I was thinking about some way to use windowed functions, but I'm not sure it's even possible. It's almost like I want to do this:
MAX(Voltage) OVER (PARTITION BY ProjectID ORDER BY [Index] ROWS BETWEEN Voltage >= 2.5 AND Voltage >= 1.5)
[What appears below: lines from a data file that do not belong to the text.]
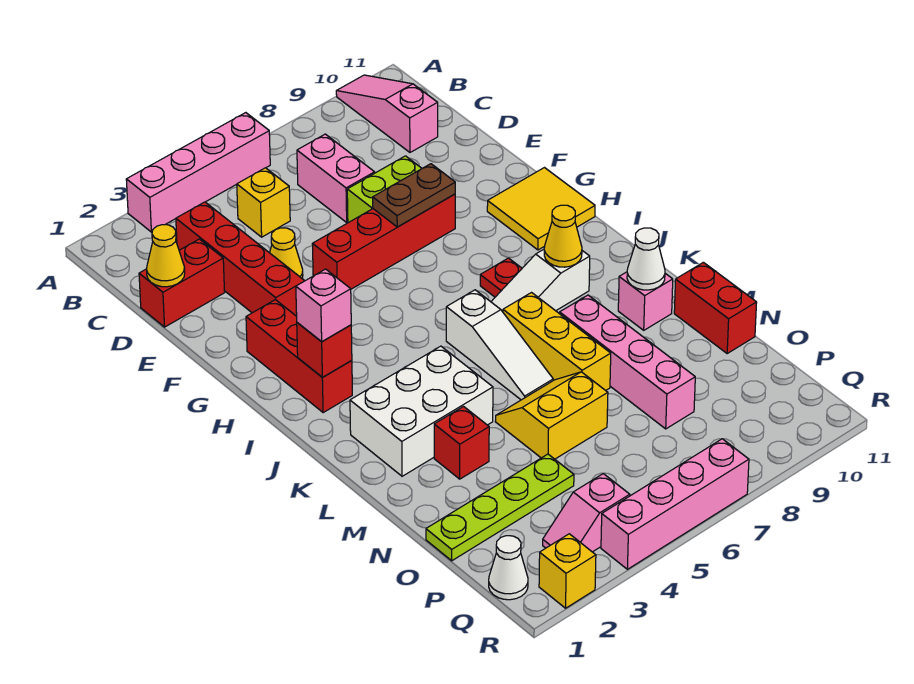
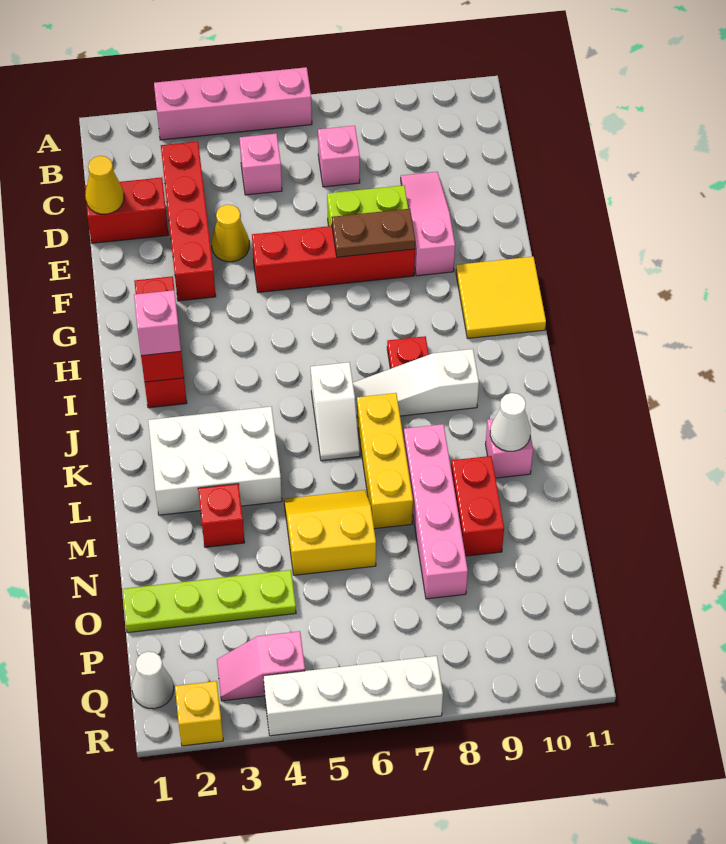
pink slope A10:C10 level 1 top C -> pink slope D9:F9 level 1 top F
yellow brick C5 level 1 -> pink brick C5 level 1
pink brick C7:D7 level 1 -> pink brick C7 level 1
white slope J6:L6 level 1 top J -> white slope J6:K6 level 1 top J
yellow cone J9 level 2 -> none
red brick M11:N11 level 1 -> red brick M9:N9 level 1
pink brick R4:R7 level 1 -> white brick R4:R7 level 1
I haven't seen where anything like that's possible. I also came up with the following:
WITH CTE AS
(
SELECT
ProjectID,
[Index],
MAX(Voltage) OVER (PARTITION BY ProjectId ORDER BY [Index] ROWS UNBOUNDED PRECEDING) MaxVoltage
FROM
TestTable
)
SELECT
TestTable.ProjectID,
MAX(Voltage) MaxVoltage,
MIN(TestTable.[Index]) StartingIndex,
MAX(TestTable.[Index]) EndingIndex
FROM
TestTable
JOIN CTE ON TestTable.ProjectID = CTE.ProjectID
AND TestTable.[Index] = CTE.[Index]
WHERE
MaxVoltage >= 2.5
AND Voltage >= 1.5
GROUP BY
TestTable.ProjectID
I'm not sure that is much better. Are there any better alternatives than what I'm already trying?
Upvotes: 2
Views: 318
Reputation: 60513
You can apply conditional aggregation if the voltage never goes above 2.5, then below 1.5 and then increases above 1.5 again:
SELECT
ProjectID,
max(Voltage) as MaxVoltage,
MIN(case when Voltage >= 2.5 then [index] end) AS StartingIndex,
MAX(case when Voltage >= 1.5 then [index] end) AS EndingIndex
FROM TestTable
group by ProjectID
having MAX(Voltage) >= 2.5 -- to filter group which never reached 2.5
See rextester fiddle
Edit:
If your Voltage has repeated groups between 2.5 and 1.5 query #2 by @Clockwork-Muse will work fine as long as there's no gap in the [index]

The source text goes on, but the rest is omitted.